This week, Australian Medicinal Cannabis Association (AMCA) chair Lucy Haslam hosted a meeting of military veterans, politicians, medical professionals, industry leaders and advocates to explore the creation of a campaign to fight for proper veteran access to medicinal cannabis. Here she outlines the key messages to take to the Government.
Cannabis is safer than PTSD, which often results in dysfunction, lack of productivity, misery and suicide.
It is far safer than opiates, benzodiazepines and anti-psychotics, which are highly addictive and contribute to poly-pharmacy, where drugs are constantly added to try to negate the abundant and dangerous side effects.
In addition to the high dependency associated with these drugs, many also have black box warnings and can lead to suicidal ideation.
It’s true that there is not enough RCT evidence, but that is because the cannabis industry – and clinical research to support it – has been stagnant thanks to nearly 80 years’ of prohibition. And the majority of research that was allowed during this period was in relation to harms – for political not scientific reasons.
In studying these ‘harms’, scientists discovered the endocannabinoid system in the 1990s and the fact that vertebrates make the endocannabinoids responsible for maintaining homeostasis in most of the body’s system.
Phytocannabinoids (from cannabis) have a very similar molecular structure, so the relationship between the mechanism of action of cannabis in restoring homeostasis (the reduction of symptoms) across many conditions can be scientifically explained and proven.

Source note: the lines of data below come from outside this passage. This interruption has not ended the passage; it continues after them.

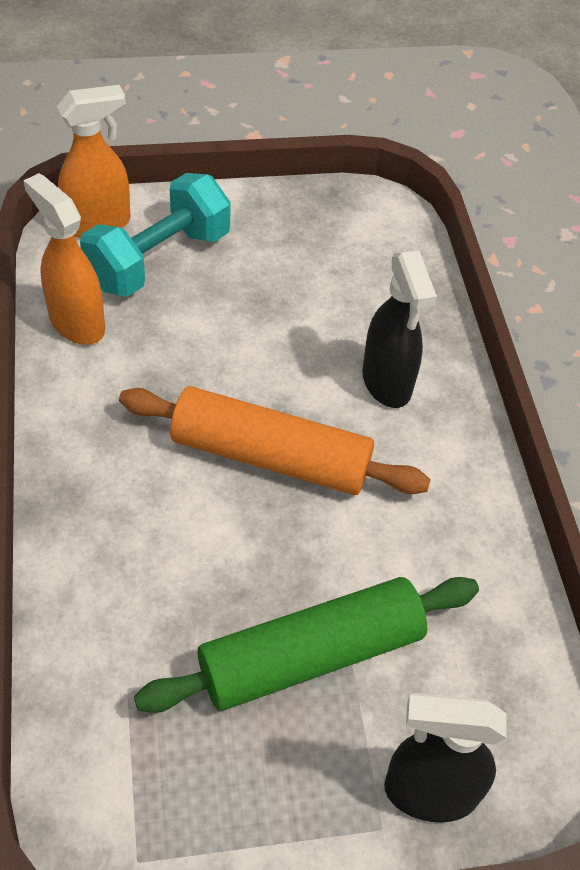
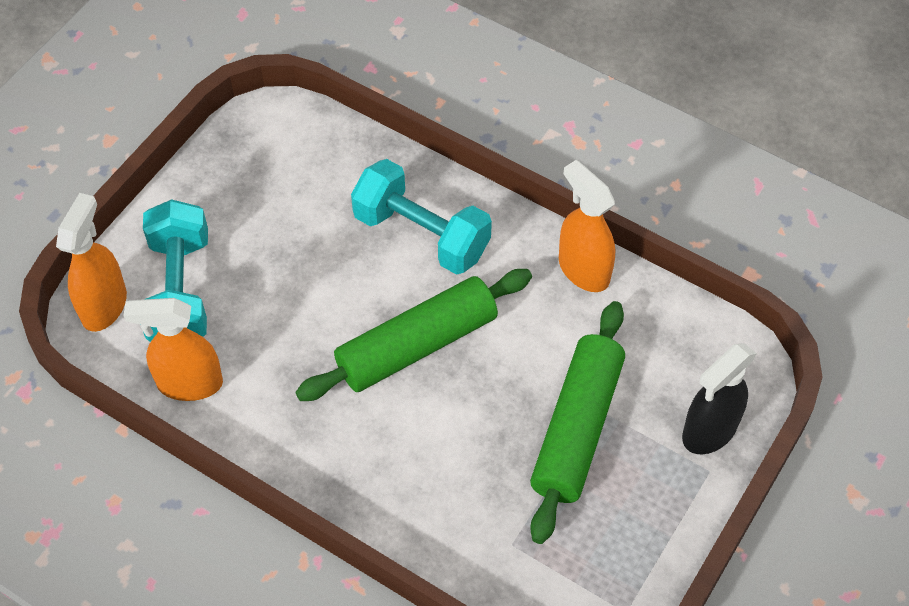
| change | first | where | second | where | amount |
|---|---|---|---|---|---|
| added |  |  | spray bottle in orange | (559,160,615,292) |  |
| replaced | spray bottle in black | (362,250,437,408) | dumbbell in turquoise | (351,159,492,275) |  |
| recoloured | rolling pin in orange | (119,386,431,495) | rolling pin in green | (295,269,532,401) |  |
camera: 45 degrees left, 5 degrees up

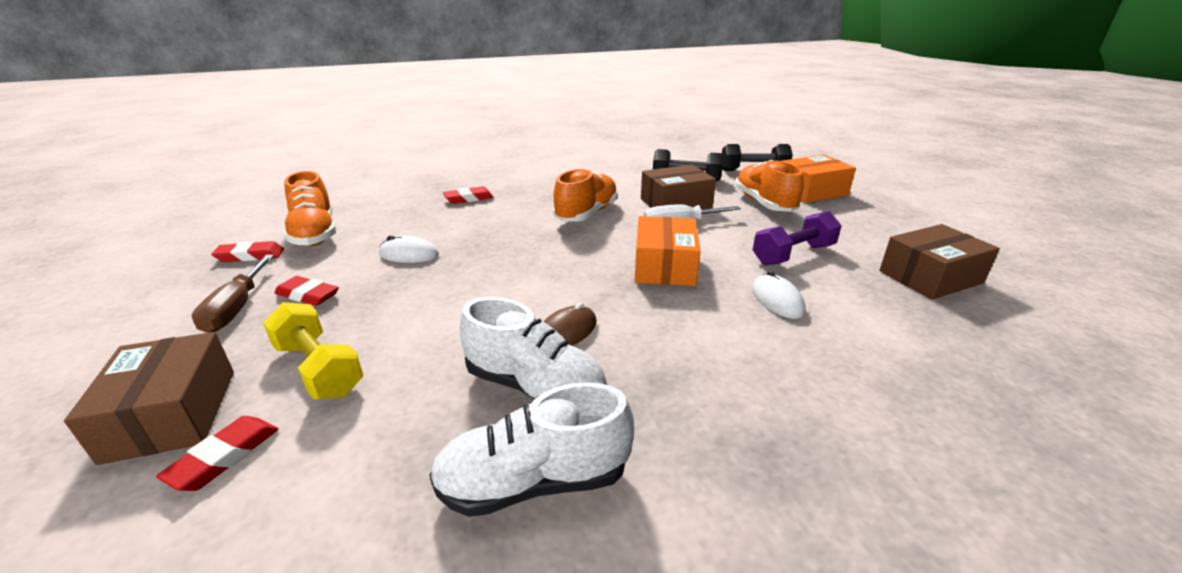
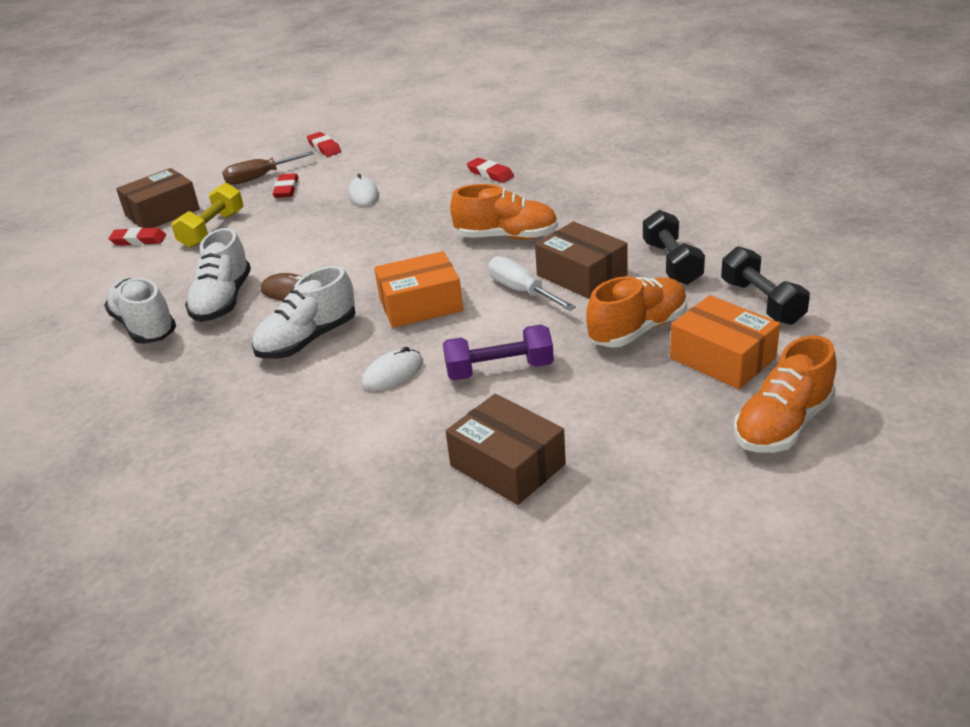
| change | first | where | second | where | amount |
|---|---|---|---|---|---|
| added |  |  | shoe in white | (252,266,356,359) |  |
| moved | shoe in orange | (284,171,336,246) |  | (733,336,837,453) |  |
| turned | dumbbell in purple | (753,211,842,265) |  | (443,324,554,380) | 45 degrees counterclockwise |
camera: 70 degrees right, 5 degrees up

The Department of Veterans’ Affairs (DVA) refuses to support medicinal cannabis treatment for mental health issues, even though it has an obligation to promote the health and well being of veterans who are using cannabis to relieve their service-related mental health issues (often manifested as PTSD). The success that veterans are widely reporting should be incentive enough for the Government to want to do more.